Whether your program year ends June 30 or at some other interval during the year, it’s important to capture your client outcomes and demonstrate the outcomes related to your mission.
Two primary reasons why evaluation of nonprofit programs is so necessary, especially when applying for grants.
Critique
Evaluation helps your program and gives your organization critical feedback that tells you if it works, how well it works, and how to improve it.
Funders Require It
Whether a foundation, a corporation or a government agency, funders want to know if the project they funded worked or not.
It’s important to know how you will evaluate your project, when you will do it and how you will report your results. Think about all these things during program design and then annually during continuous quality improvement action planning.
How to Do Evaluation Right
Here are some tips to help you develop that important evaluation section for funders and as part of grant proposals.
Internal Evaluation or External?
Decide if you are going to do an internal assessment with your staff, or if you want to hire outside expertise to conduct your evaluation. Foundations often allow nonprofits to designate 5-10 percent of the total project budget for evaluation. Do your research and ask funders if they will support your impact measurement efforts.
Determine Goals.
Before you design your evaluation, consider the reasons to do it. Evaluation assessments can accomplish these six purposes:
To find out if the hypothesis was right. Did you do what you set out to do?
To determine if the methods specified were used and if the objectives were met.
To find out if an impact was made on the identified need.
To obtain feedback from the people served and other members of the community.
To maintain control over the project (evaluations often take place at various points in the plan allowing for corrections).
To make changes in the program mid-stream, if necessary, to ensure the program's success.
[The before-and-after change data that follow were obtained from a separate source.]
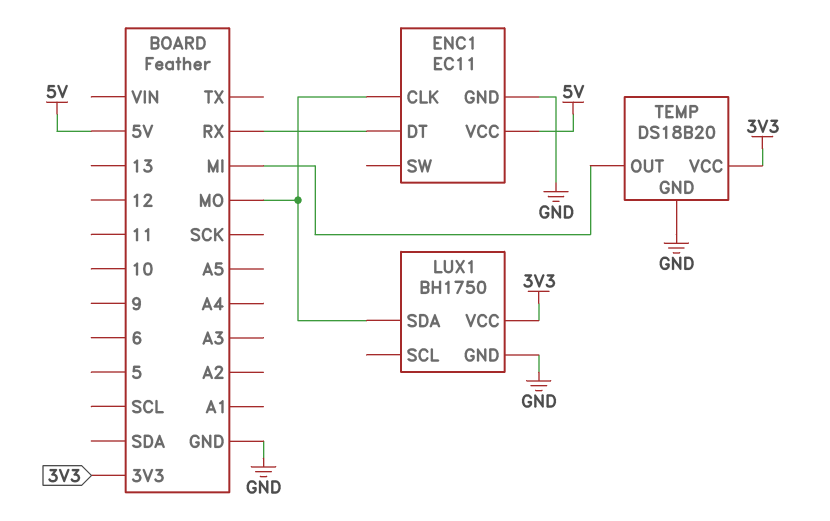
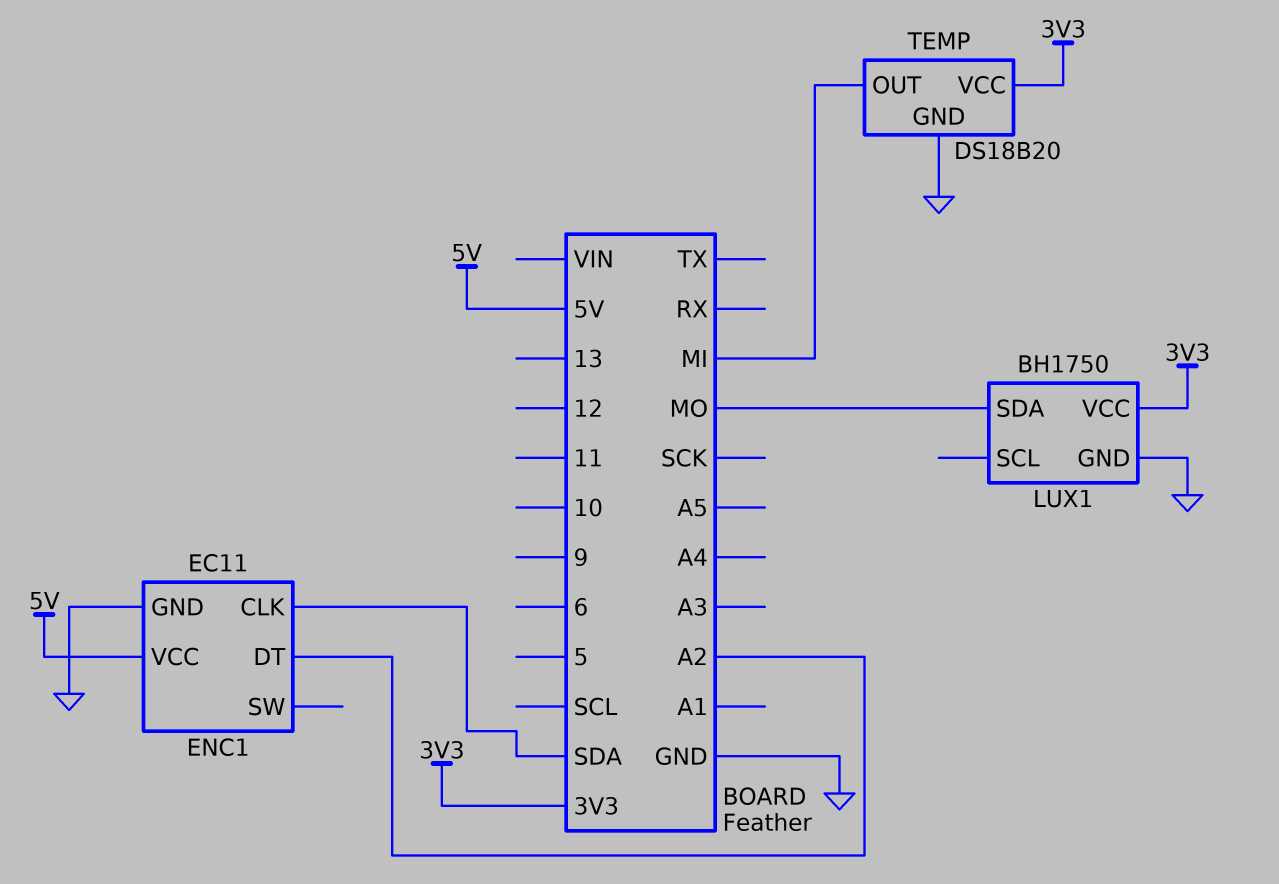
ENC1 pin CLK: MO -> SDA
ENC1 pin DT: RX -> A2

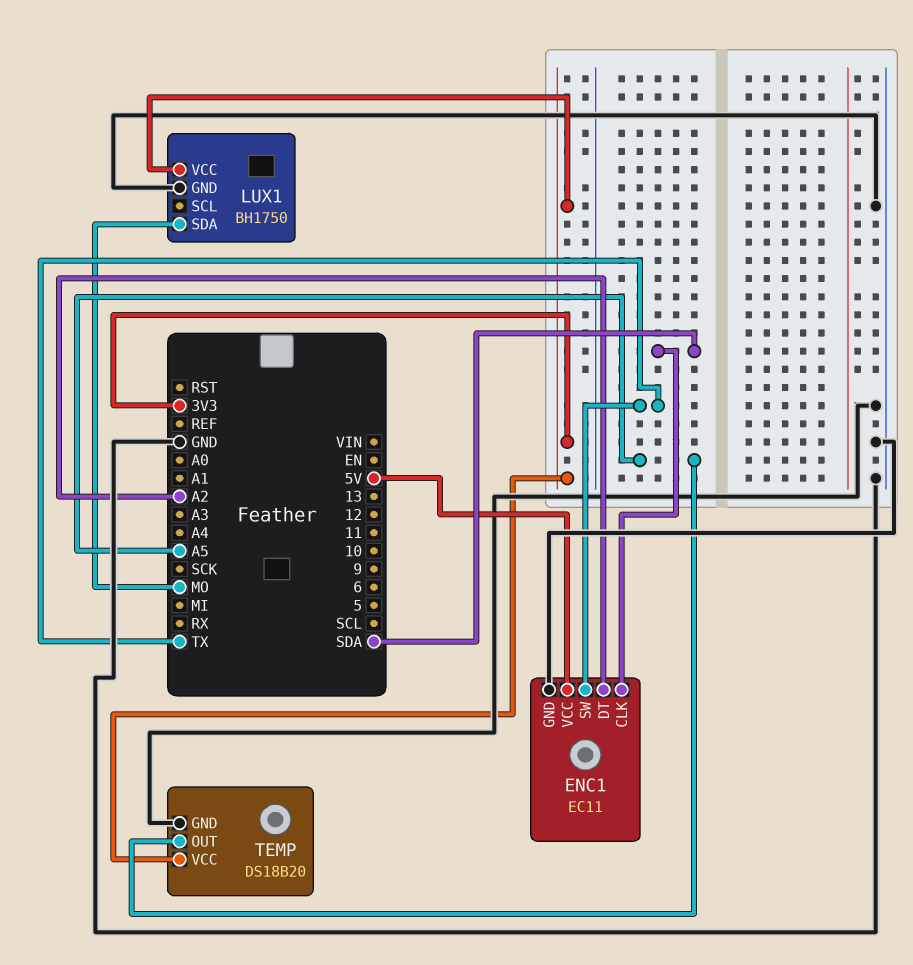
ENC1 pin SW: none -> TX
TEMP pin OUT: MI -> A5

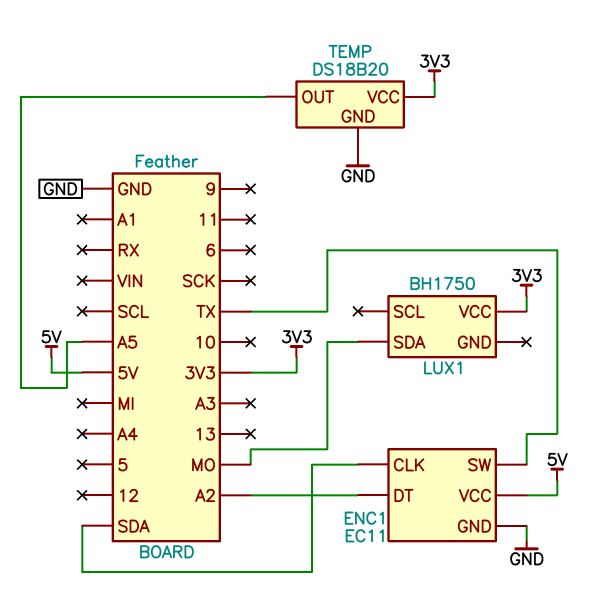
LUX1 pin GND: GND -> none

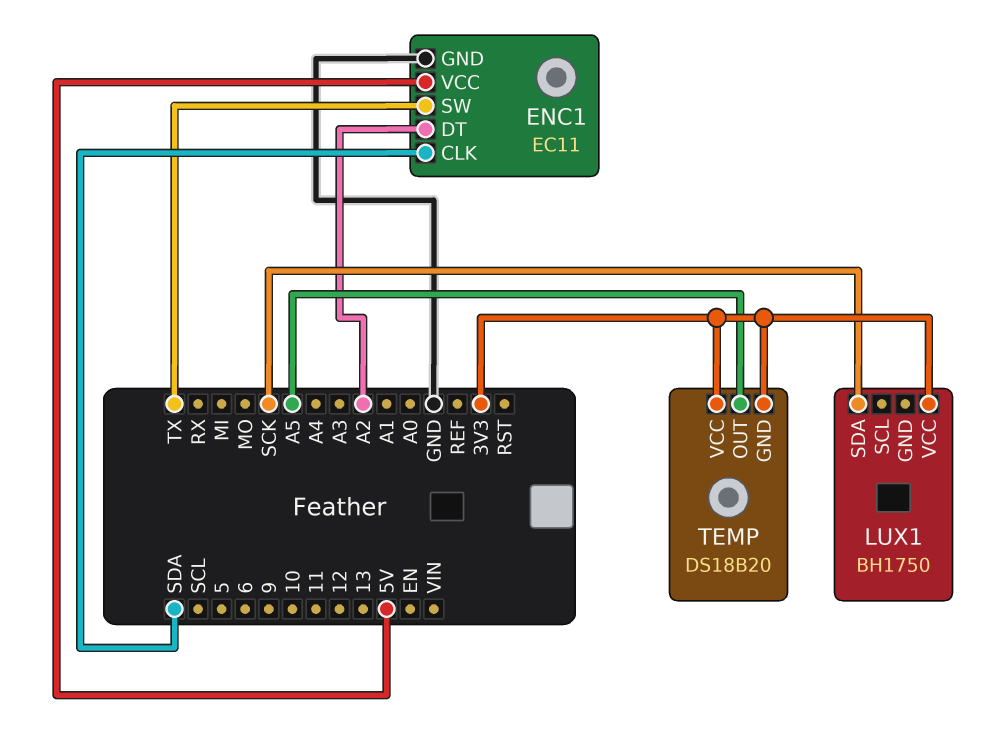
LUX1 pin SDA: MO -> SCK
TEMP pin GND: GND -> 3V3

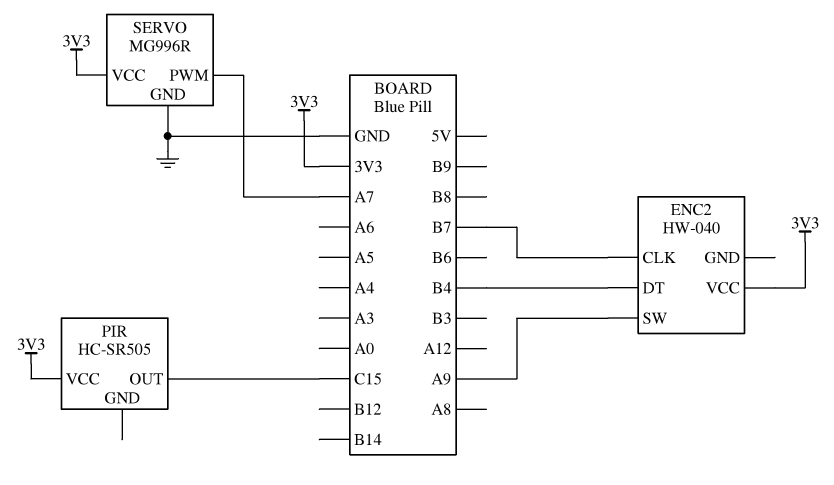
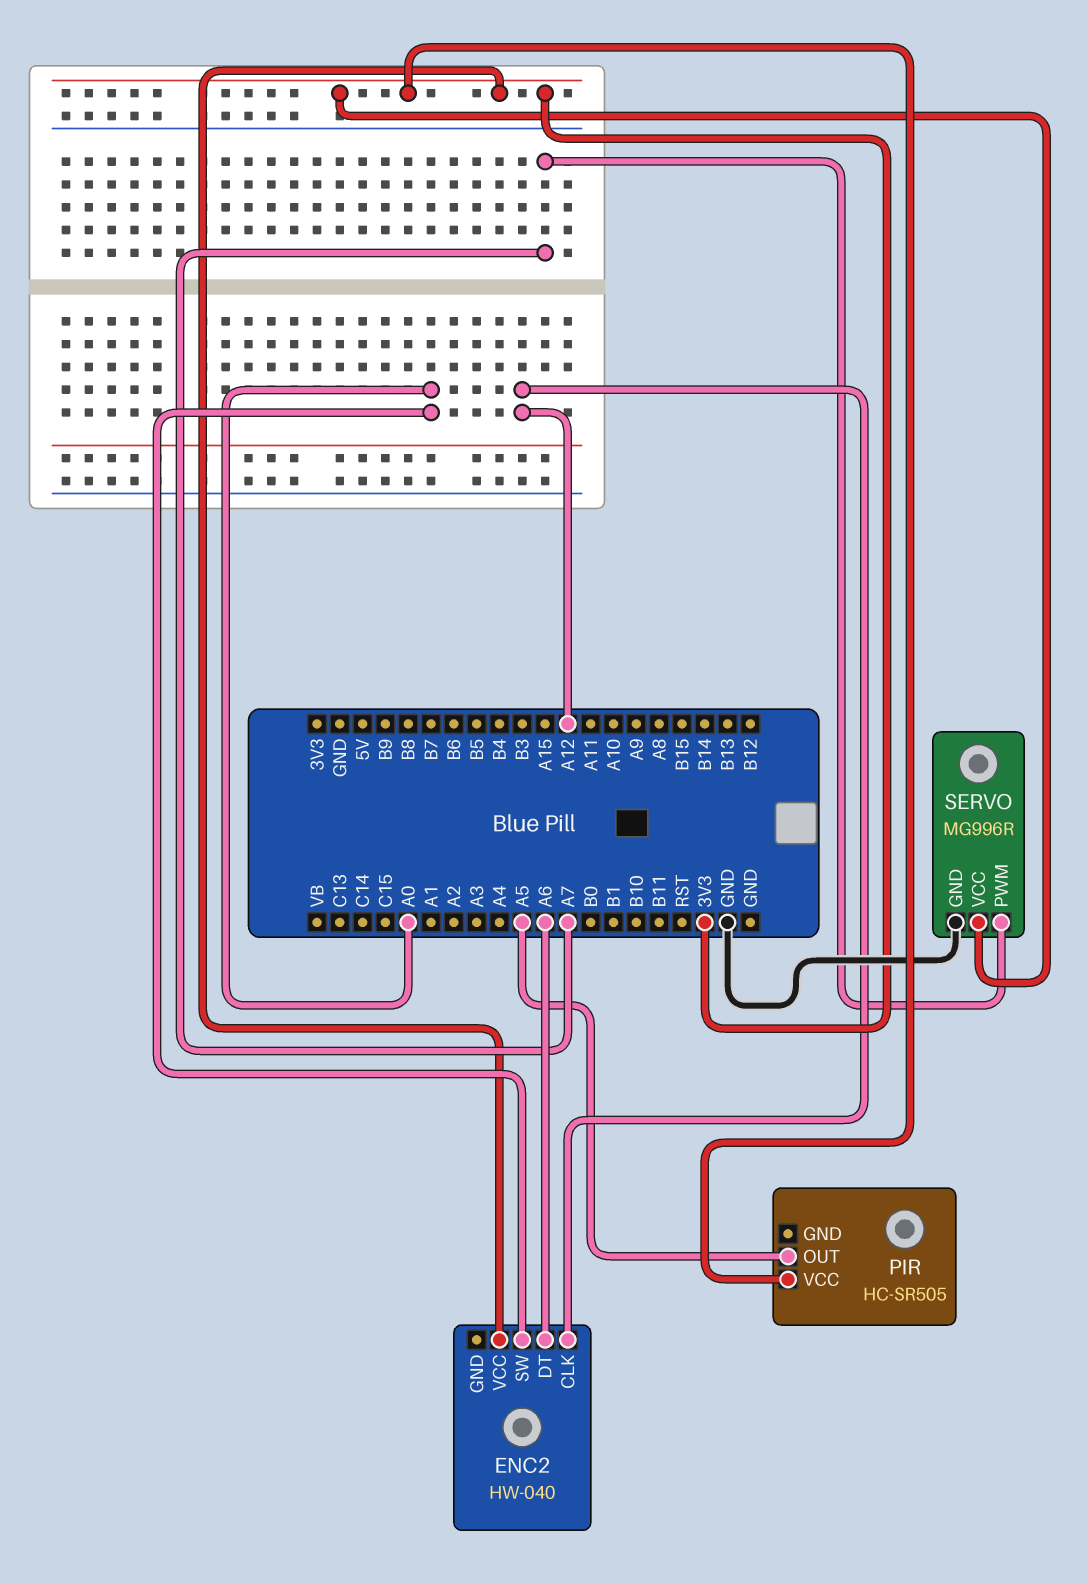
ENC2 pin CLK: B7 -> A12
ENC2 pin DT: B4 -> A6
ENC2 pin SW: A9 -> A0
PIR pin OUT: C15 -> A5

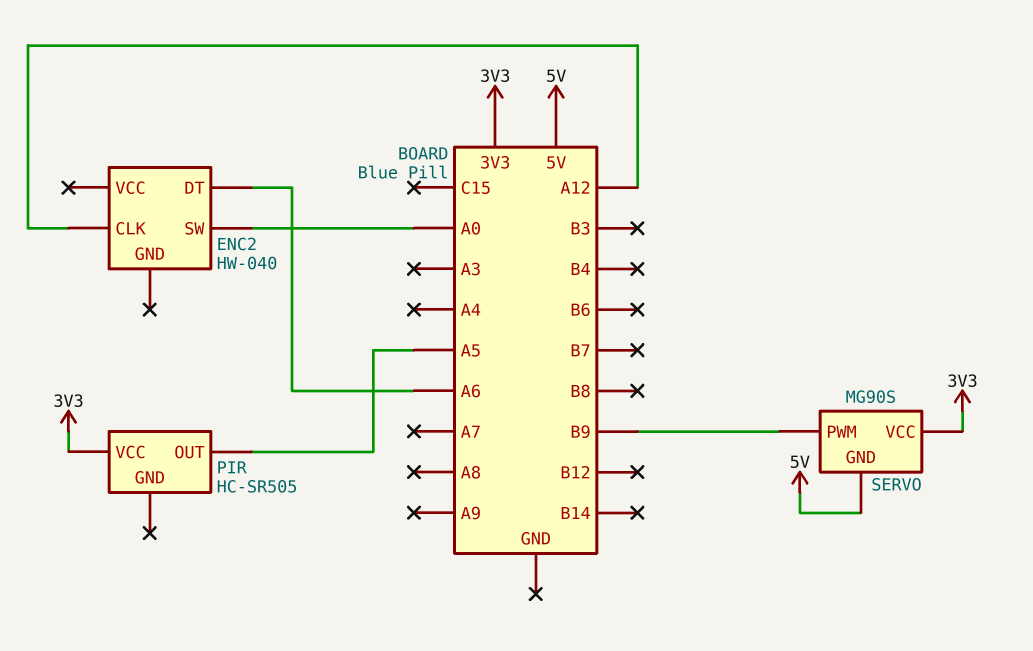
ENC2 pin VCC: 3V3 -> none
SERVO: MG996R -> MG90S
SERVO pin GND: GND -> 5V
SERVO pin PWM: A7 -> B9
Quantitative or Qualitative?
Decide the quantitative or qualitative methods for your data collection, and what combination of the two types you will use. Develop a good description of these methods and why you're using them.
Integrate the Evaluation.
Make sure the evaluation component of your proposal connects with the proposal's objectives and methods. If those targets and methods are measurable and time-specific, the evaluation will be easier to design.
Keep Checking.
Ask yourself these questions as you develop the evaluation section of your proposal:
What is the evaluation's purpose?
How will you use the findings?
What will you know after the evaluation that you didn't know before?
What will you do as a result of the evaluation that you couldn't do before because you lacked the relevant information?
How will your clients and community be better as a consequence of the program?
Measuring outcomes is not just about attracting resources to your nonprofit; it's about the mission.
Your nonprofit will only know that it is indeed helping individuals, solving problems in communities, and protecting the environment etc., if it is evaluating its performance.
Identifying and communicating impact are also important activities for any charitable nonprofit since donors understandably want to know that their donations/grants are making a positive difference.